Arastoopour, Hamid; Gidaspow, Dimitri; Lyczkowski, Robert W. (2022): Application of Multiphase Transport to CO2 Capture. In Hamid Arastoopour, Dimitri Gidaspow, Robert W. Lyczkowski (Eds.): Transport Phenomena in Multiphase Systems. Cham: Springer International Publishing (Mechanical Engineering Series), pp. 177–196.

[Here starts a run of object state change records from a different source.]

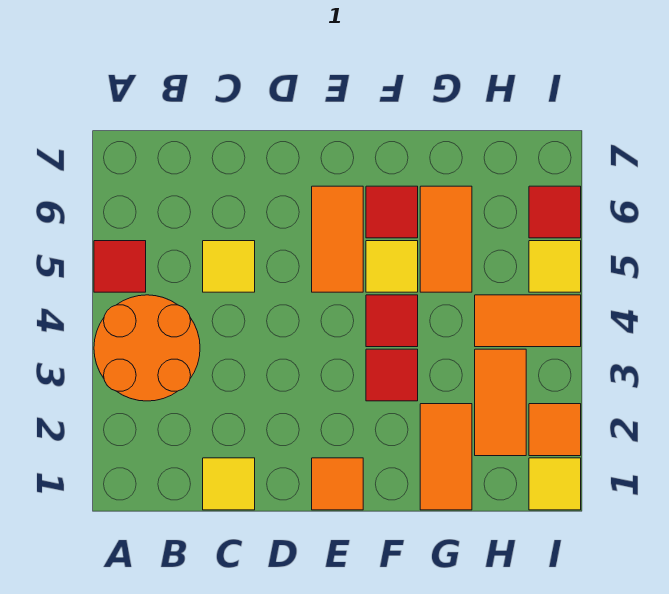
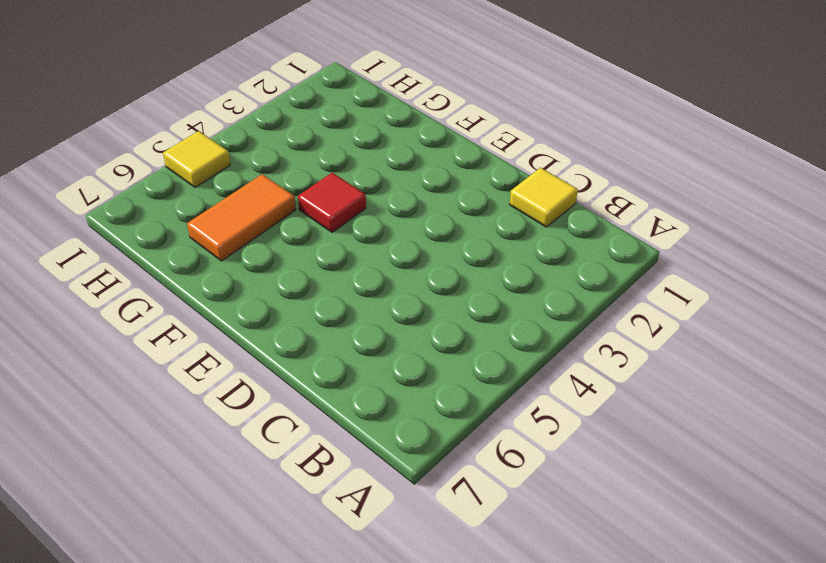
none -> orange round brick A3:B4 level 1
none -> red tile A5 level 1
none -> yellow tile C5 level 1

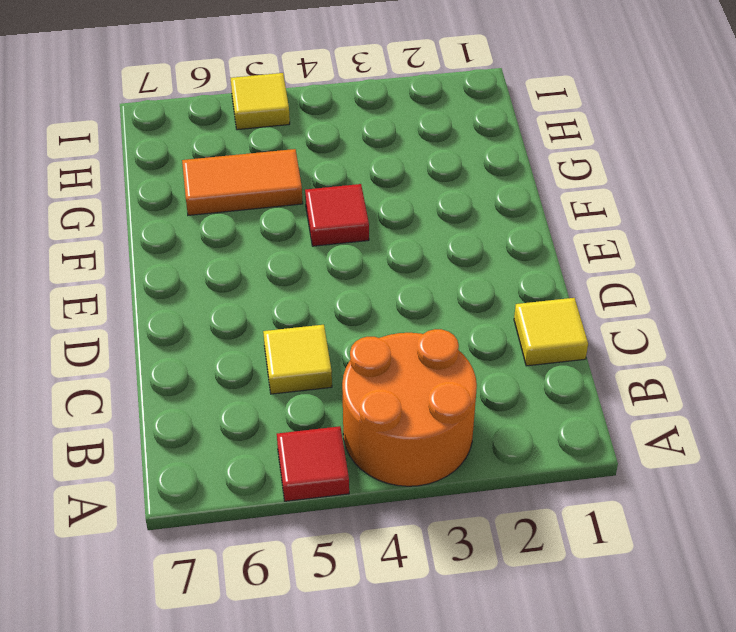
none -> orange tile E1 level 1
none -> orange tile E5:E6 level 1
none -> red tile F3 level 1

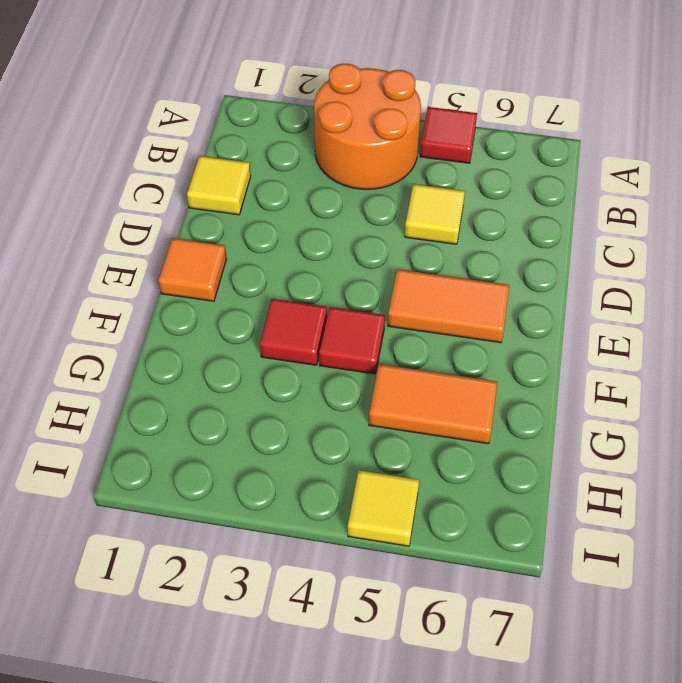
none -> yellow tile F5 level 1
none -> red tile F6 level 1
none -> orange tile G1:G2 level 1

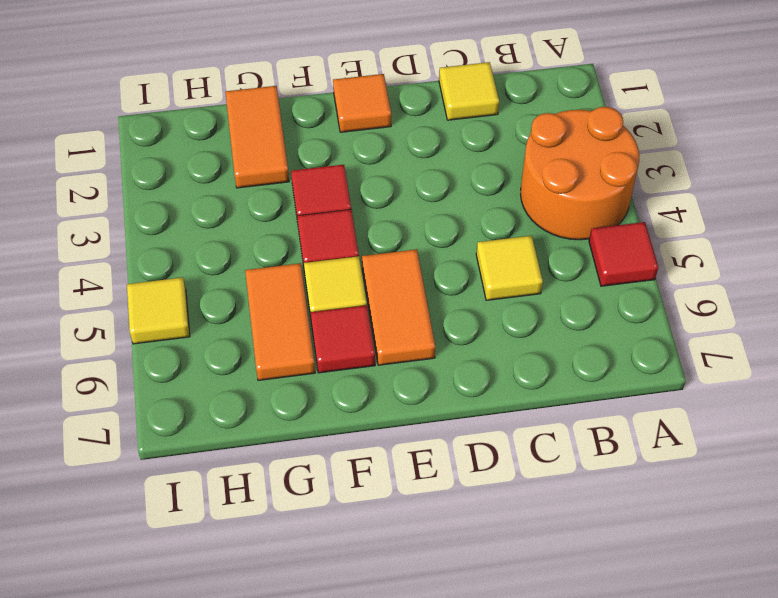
none -> orange tile H2:H3 level 1
none -> orange tile H4:I4 level 1
none -> yellow tile I1 level 1

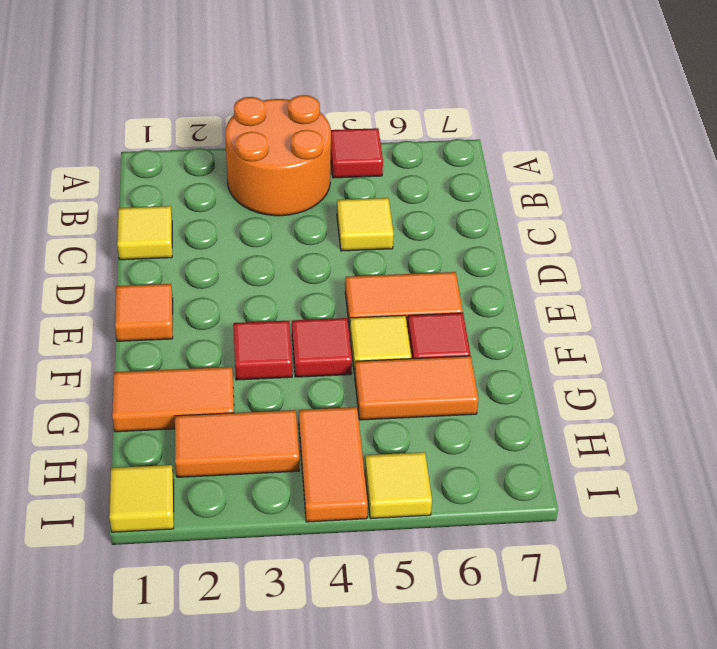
none -> orange tile I2 level 1
none -> red tile I6 level 1

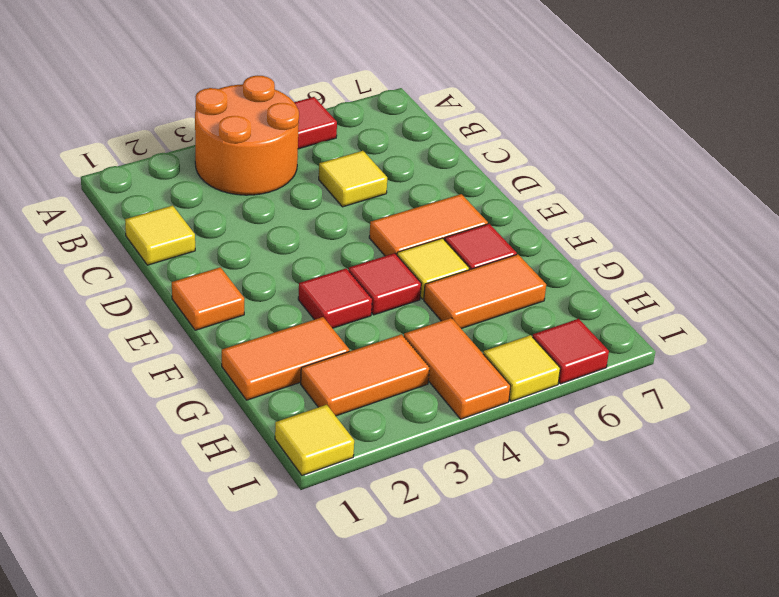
none -> orange tile I2 level 1

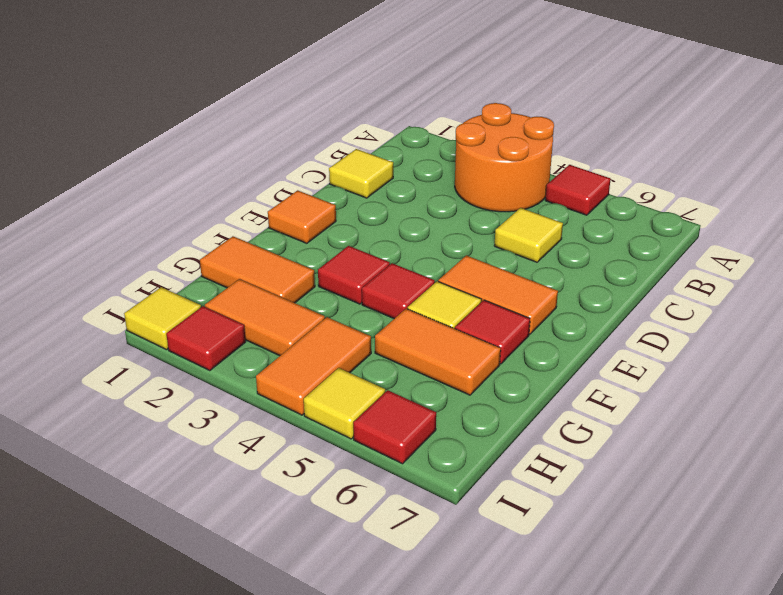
red tile I2 level 1 -> orange tile I2 level 1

"Climate change due to emission of fossil energy has created a world-wide interest in capturing carbon dioxide. Thus cost-effective capturing of the CO2 before it is emitted to the atmosphere and then utilizing and storing it are becoming critically important. Energy loss due to CO2 sorption and desorption can be significantly reduced using solid sorbents in a circulating fluidized bed (CFB) system with a regeneration system that may be performed at lower pressure. To successfully scale up carbon capture CFB processes, a rigorous numerical modeling tool, such as computational fluid dynamics (CFD), is needed to fill the gap between the lab/bench scale and the large scales needed for demonstration. In this research, Illinois Institute of Technology (IIT) researchers used the CFD approach to simulate CO2 sorption and regeneration in a CFB system using sodium carbonate, potassium carbonate, and MgO-based solid sorbents. CFD simulation of the entire CFB loop was performed. The solid circulation rate, extent of CO2 removal, and regeneration of solid sorbents were calculated in the entire loop. This simulation with the regeneration reactor operating at reduced pressure shows a more efficient carbon capture system."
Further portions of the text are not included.